Suara Kritis yang Tak Pernah Diam

Marwan kerap menjadi sumber utama bagi media internasional seperti The Guardian dan BBC. Ia menyampaikan situasi mencekam dari dalam rumah sakit, menggambarkan gelombang korban sipil yang terus berdatangan, dan mengecam keras tindakan Israel yang kerap menargetkan fasilitas medis. Meski Rumah Sakit Indonesia dituduh Israel sebagai basis Hamas—klaim yang tak pernah dibuktikan secara faktual—Marwan tetap lantang menyerukan perlindungan terhadap tenaga kesehatan.

“Dia menjadi simbol dedikasi, keteguhan, dan ketulusan di saat paling sulit,” ujar Kementerian Kesehatan Palestina, mengenang Marwan dalam pernyataan kepada BBC.

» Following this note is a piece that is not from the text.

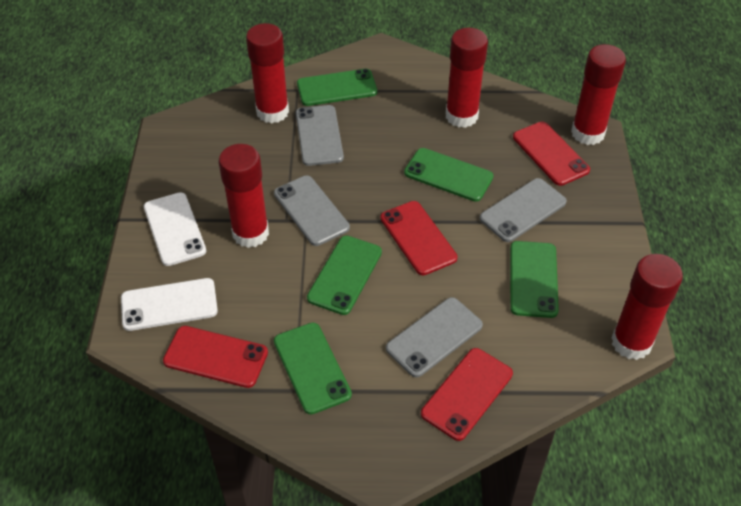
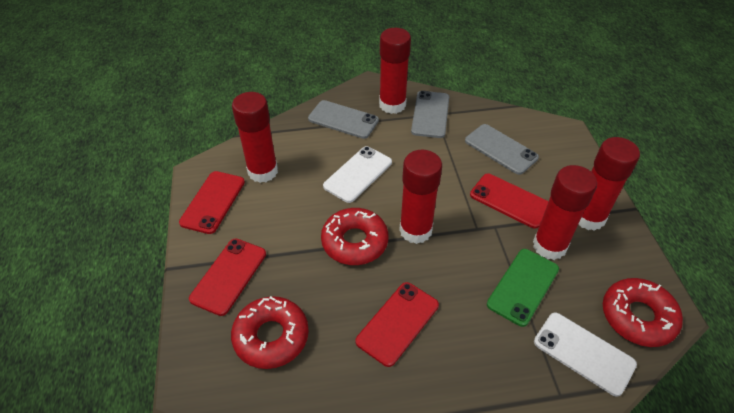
green phone: 5 -> 1
grey phone: 4 -> 3
red donut: 0 -> 3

Pukulan Besar bagi Gaza dan Dunia Medis

Kepergian Marwan menjadi luka yang dalam, tak hanya bagi Gaza, tetapi juga bagi komunitas medis internasional. Healthcare Workers Watch (HWW) mencatat, ia adalah tenaga medis ke-70 yang gugur akibat serangan dalam kurun 50 hari terakhir.

“Pembunuhan Dr. Marwan Al-Sultan adalah tragedi besar. Ini bukan hanya hilangnya seorang dokter, tapi juga hilangnya puluhan tahun keahlian medis yang sangat dibutuhkan Gaza,” kata Muath Alser, Direktur HWW.

Rekan sejawatnya di RS Al-Shifa, Dr. Mohammed Abu Selmia, menambahkan bahwa Marwan adalah satu dari hanya dua ahli jantung yang tersisa di Gaza. “Ribuan pasien kini tak lagi memiliki harapan yang sama,” ucapnya lirih.